Previous studies have demonstrated that MTX-induced cell cytotoxicity is associated with increases in reactive oxygen species (ROS) (35–37). The present study also indicated that MTX-induced H2O2 level increases may be one factor resulting in cell growth inhibition. On the other hand, vitamin C can reduce oxidative stress against ROS-induced cell damage (43–47). Here, we also demonstrated that vitamin C did reduce MTX-induced increases in H2O2 levels. However, vitamin C did not inhibit MTX-induced cell cytotoxicity in Hep3B cells. On the contrary, vitamin C assisted low-dose MTX to exhibit a strong cytotoxic effect in Hep3B cells. Similarly, recent studies also indicated that vitamin C can enhance anticancer agents to exert a strong cytotoxic effect on cancer cells, although the mechanisms remain unknown (48,70–72). Thus, MTX-induced increases in H2O2 levels may be one of the factors resulting in cytotoxicity noted in MTX-treated Hep3B cells. There are various unclear MTX-induced death signals that remain to be studied. Regardless, a combination treatment of vitamin C and low-dose MTX may be a potential method for hepatoma cancer therapy.

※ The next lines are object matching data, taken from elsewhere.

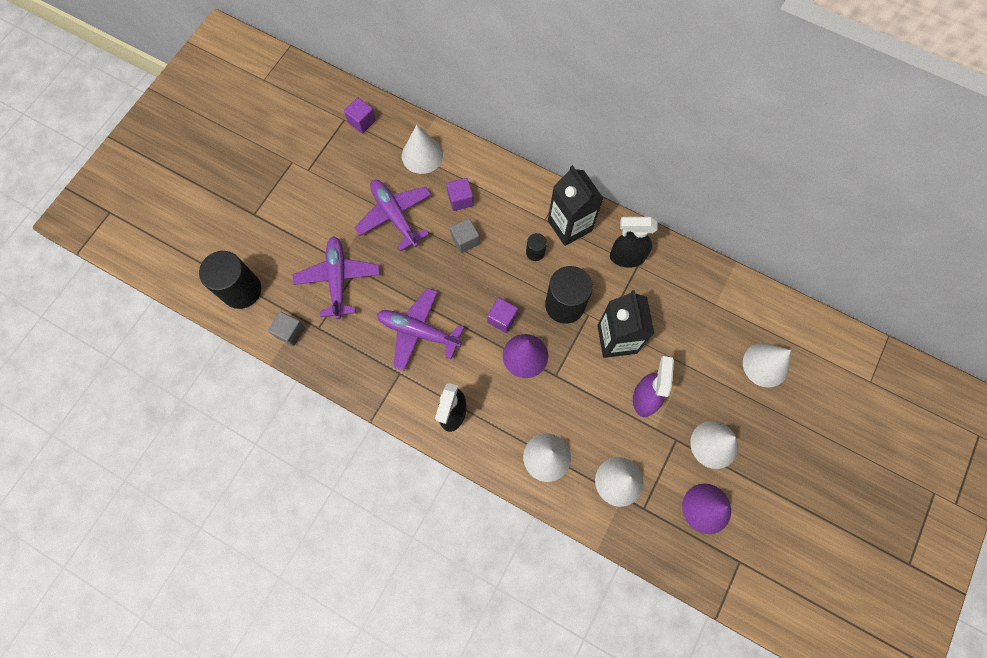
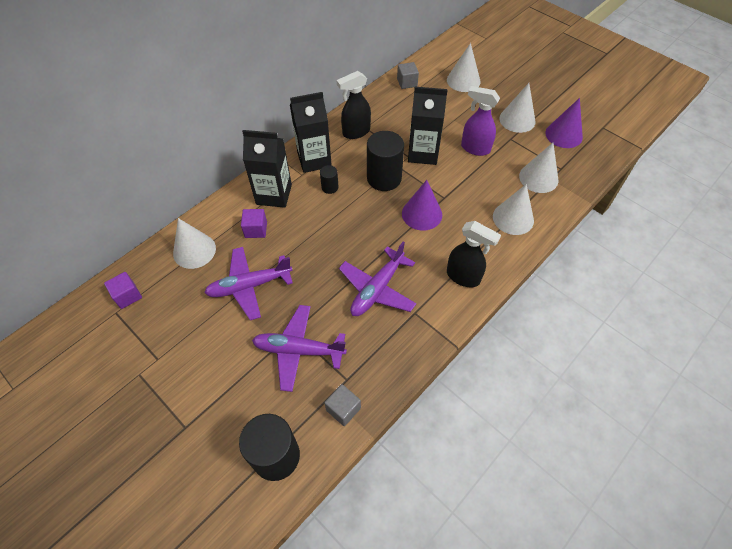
camera: 75 degrees left, 15 degrees down
(465, 240) = (298, 234): grey cube -> grey cube (407, 82)
(502, 318) = (383, 223): purple cube -> none
(509, 201) = (274, 194): none -> black carton
(626, 257) = (356, 132): black spray bottle -> black spray bottle turned 45 degrees clockwise

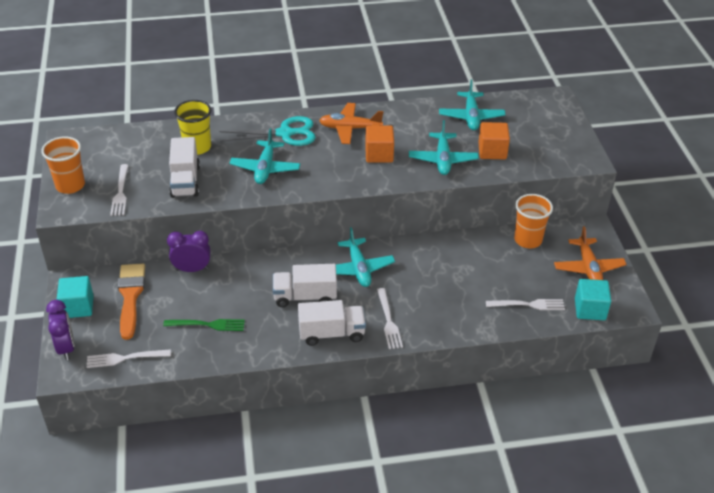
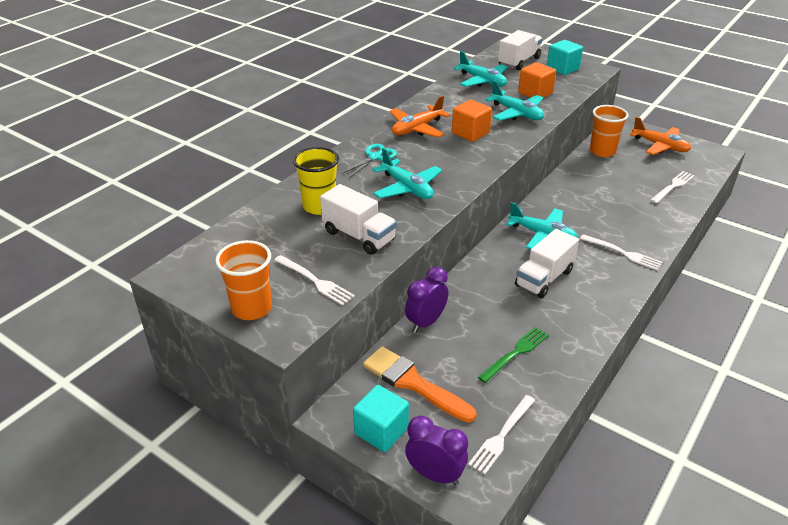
camera: 45 degrees left, 5 degrees down
(285, 133) = (375, 157): turquoise scissors -> turquoise scissors, size x0.63
(331, 333) = (607, 289): white truck -> white truck (519, 62)
(590, 309) = (704, 167): turquoise cube -> turquoise cube (562, 68)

Overall, the present study first demonstrated that MTX induces an increase in H2O2 levels and activates the caspase-9/-3 cascade pathway to cause apoptosis in Hep3B cells. Importantly, a combination treatment of vitamin C and low-dose MTX exerted a strong anticancer effect in Hep3B cells. This treatment method may be useful for future clinical cancer therapy.